Friday, February 27, 2015

Limited Language; Translating Trauma



Chimamanda Ngozi Adichie’s short story “Ghosts” from her collection of short stories, The Thing Around Your Neck, calls attention to the places that language fails in narrating stories. We have wrestled with questions about Literature’s power (or, ability) to promote peace, and the use of storytelling throughout the structure of a novel as a means to communicate certain experiences related to war/trauma. I find that Adichie’s “Ghosts” is a particularly salient example of the ways in which translating traumatic memories is limited, yet still understood by various audiences. In this case, Western audiences viewing African (Nigerian) experiences. Here, both the Nigerian characters and the Western audiences are limited through the representation of events, but not in understanding the implications of such events.

The main character in this story, The Prof, is not wholly concerned with memories, but “Ghosts” from his past appear throughout the narrative. Of course, this lends itself to a discussion of the real and not real, but for the case of this argument, what is real relies solely on The Prof’s interpretation of events. Furthermore, his interpretation as it is re-presented through his telling of stories when he encounters one of the ghosts of his past, his colleague Ikenna Okoro.

Ikenna Okoro, who was thought to be dead after July 6, 1967 when The Prof and his family “saw him on the day he died” (61). Through conversation, The Prof learns that Okoro went to Sweden, but Okoro “said nothing else” and The Prof “realized that he would not tell [him] more, that he would not tell [him] how he left the campus alive or how he came to be on that plane” (63). This moment of exchange reveals the ways in which story telling is limited by personal trauma. The fact that The Prof does not push for more information reveals the arbitrary nature of the need for traumatic details for an audience to adequately fill in the blanks of a story. In other words, we are satisfied as readers to accept that something traumatic must have happened, yet we can move effortlessly through the story without those particular details present. Perhaps, we can rely on our own memories and representation of our own personal traumas, and recognize in the absence of language the critical moments of our on histories which we cannot translate, transcribe, or otherwise re-live.

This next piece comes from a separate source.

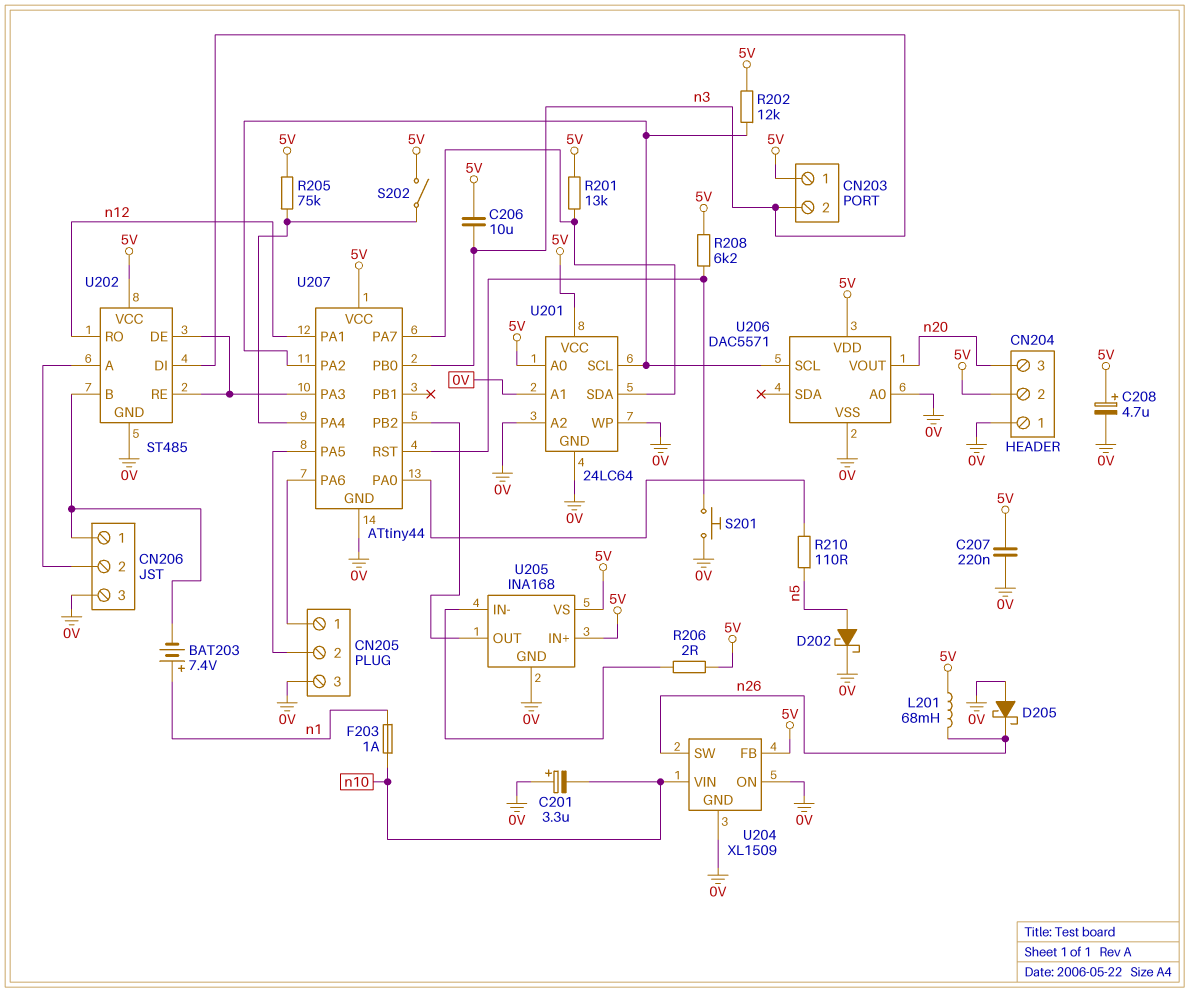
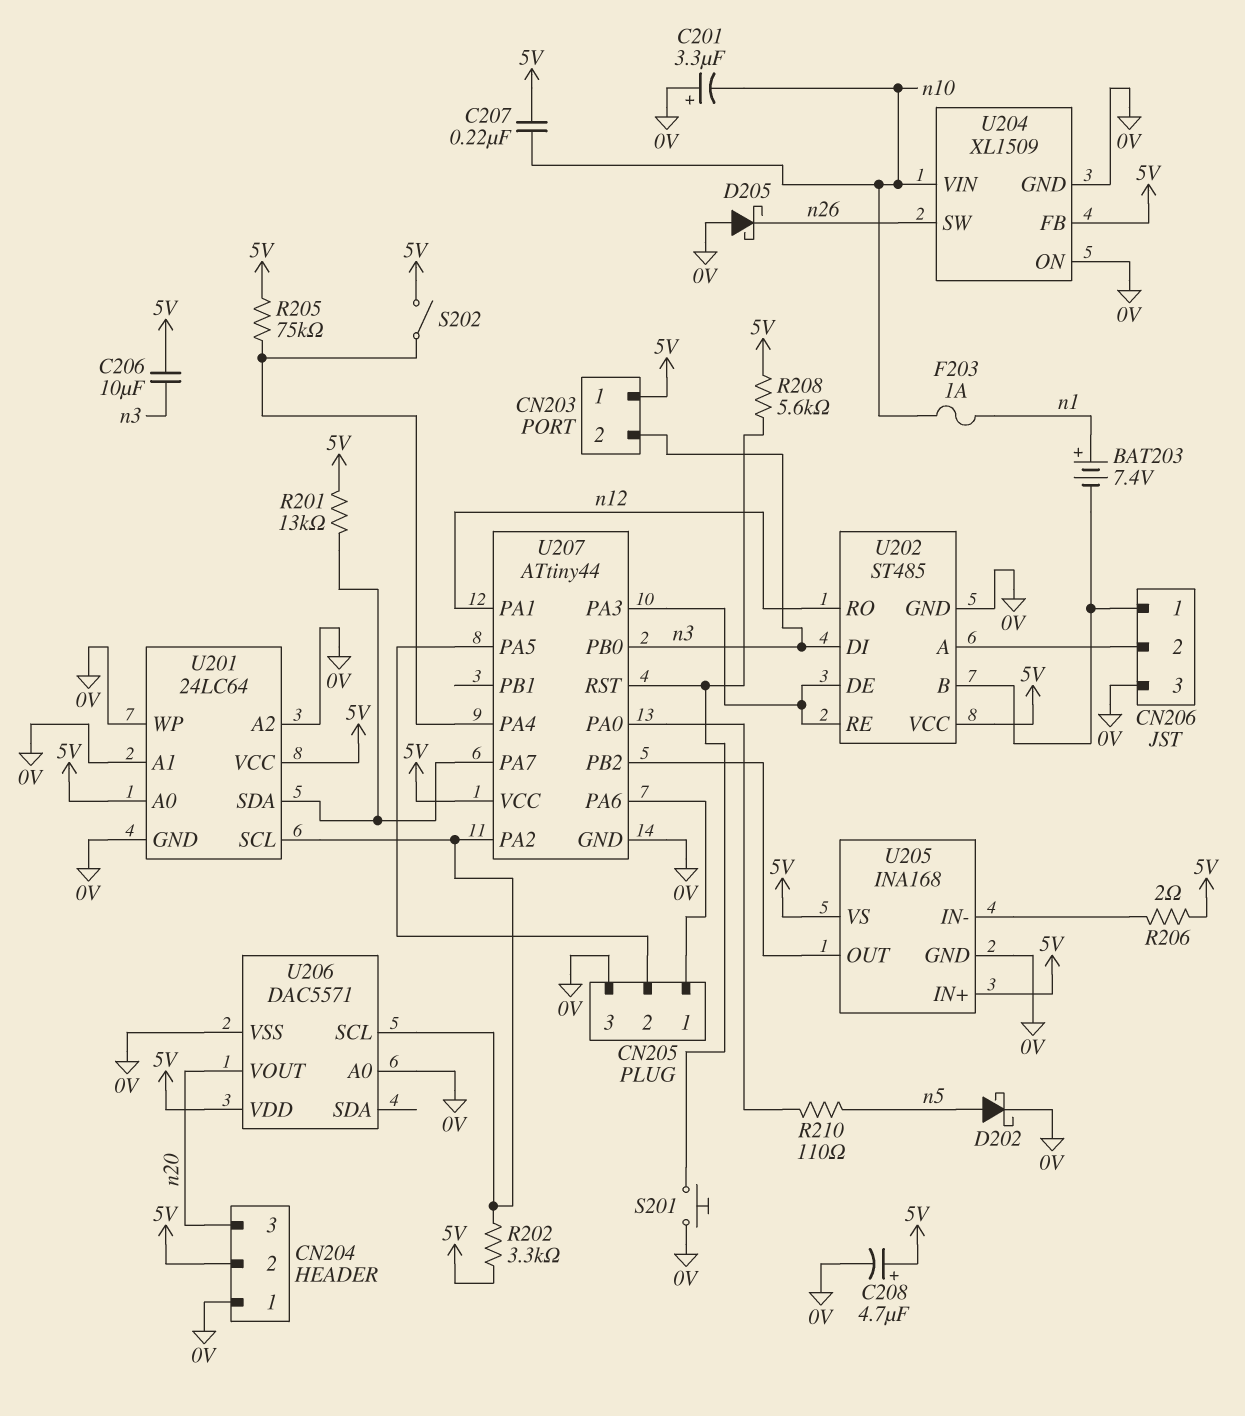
C207: 220nF (0V, 5V) -> 220nF (5V, n10)
L201: 68mH (5V, n26) -> none
R202: 12k (5V, U201/SCL) -> 3.3k (5V, U201/SCL)
R208: 6.2k (5V, U207/RST) -> 5.6k (5V, U207/RST)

Okoro is not the only character in this story that fails an attempt to represent a traumatic life event. While this story is propelled by the dialogue between two re-united colleagues, when Okoro asks The Prof, “’How is your little girl Zik?’”, The Prof’s reply comes through in Igbo, not English which dictates the rest of the conversation (64). “’The war took Zik” he says, and Adichie fills the untranslatable with a poignant declaration that The Prof cannot “[speak] of death in English [because it] has always had … a disquieting finality” (64). Examining this moment, in which The Prof speaks of his daughter’s death with a friend he believed to be dead in Adichie’s story “Ghosts” reveals a tension inherently present in the ways in which different cultures regard death, dying, trauma, and memories. While the failure to represent the trauma may at first seem to be simply a human limitation, thinking of these moments within a larger framework of narrative goals and forms, it really seems to demonstrate the limited relationship between trauma and language.

Despite these critical moments of language failure, the narrative does not lose any of its sense of cohesion or audience understanding. This limitation in language opens a conversation beyond the page, away from these characters, both within and among audiences whose own private experience allows them to navigate and understand trauma.